Stocks weakened for a third session, in line with emerging markets, which were hampered by Chinese stocks tumbling to four-year lows.

At 1546 GMT the rand was 0.93 percent weaker at 14.3850 per dollar after rising to 14.1050 on Wednesday, its best since Oct. 1.

The minutes from the meeting showed every Fed policymaker backed raising interest rates, pushing the dollar index to its firmest in a week and knocking emerging currencies that had befitted from a return of carry trade action.

"The rand has looked past local data of late and is just tracking the other emerging market currencies. You would have thought that the weaker mining numbers would have had a bigger effect," said Jan Sluis-Cremer, forex trader at Rand Merchant Bank.

Mining production figures released on Thursday morning showed that total mining output had fallen 9.1 percent year-on-year in August, worse than consensus expectations of a 4.0 percent contraction.

The yield on the benchmark 2026 paper was flat at 9.165 percent.

In equities, the all share index and the blue chip top 40 index were both down 0.49 percent at 52,133 points and 45,936 points respectively.

Banks fell 0.46 percent and bourse heavyweight Naspers was 1.17 percent lower at 2,725 rand.

The emerging-market shares fell as Chinese stocks tumbled to four-year lows. The U.S. is leaning on import tariffs to try to cut a trade deficit with China.
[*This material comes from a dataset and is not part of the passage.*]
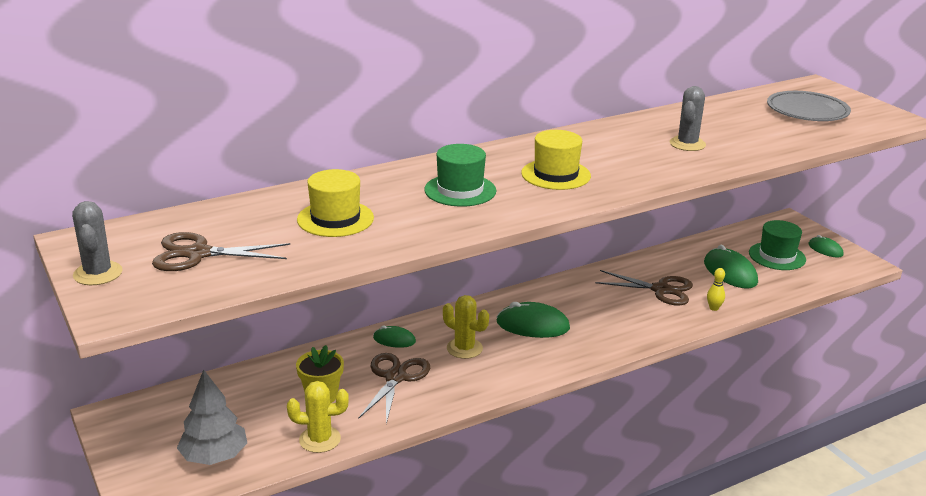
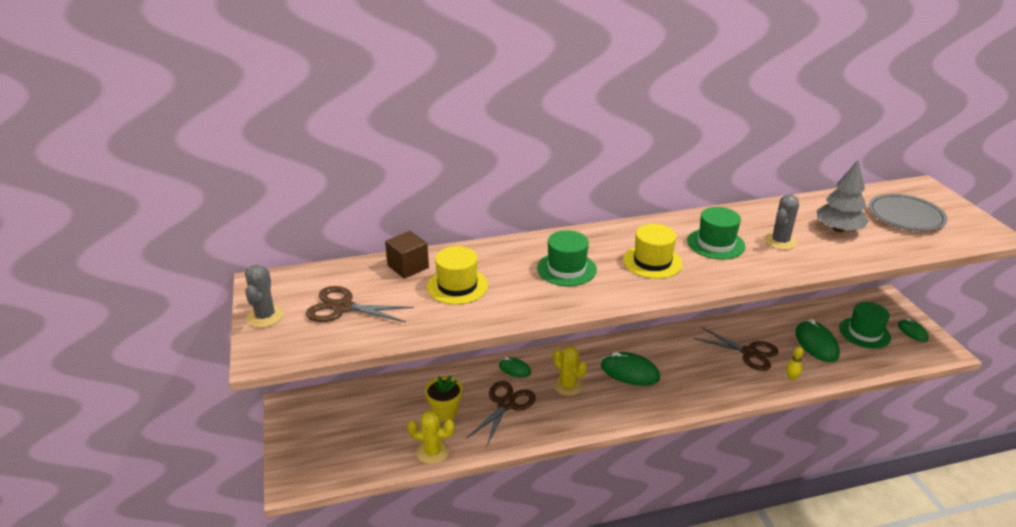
camera: 15 degrees right, 5 degrees up
(214, 456) = (351, 453): grey tree -> grey tree (838, 229)
(265, 206) = (408, 267): none -> brown cube
(619, 152) = (715, 244): none -> green hat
"With talk of raising rates with the Fed and trade wars still hanging over everyone's head, emerging markets are still not exactly the flavour of the month. The risk off sentiment and volatility persists," said Ryan Woods, equities trader at Independent securities.

Private hospital group Mediclinic extended its previous day's losses, dropping by a further 7.80 percent to 68.19 rand after it flagged an 8 percent drop in core profit for the first six months of the year. On Wednesday, Mediclinic's shares fell 19 percent.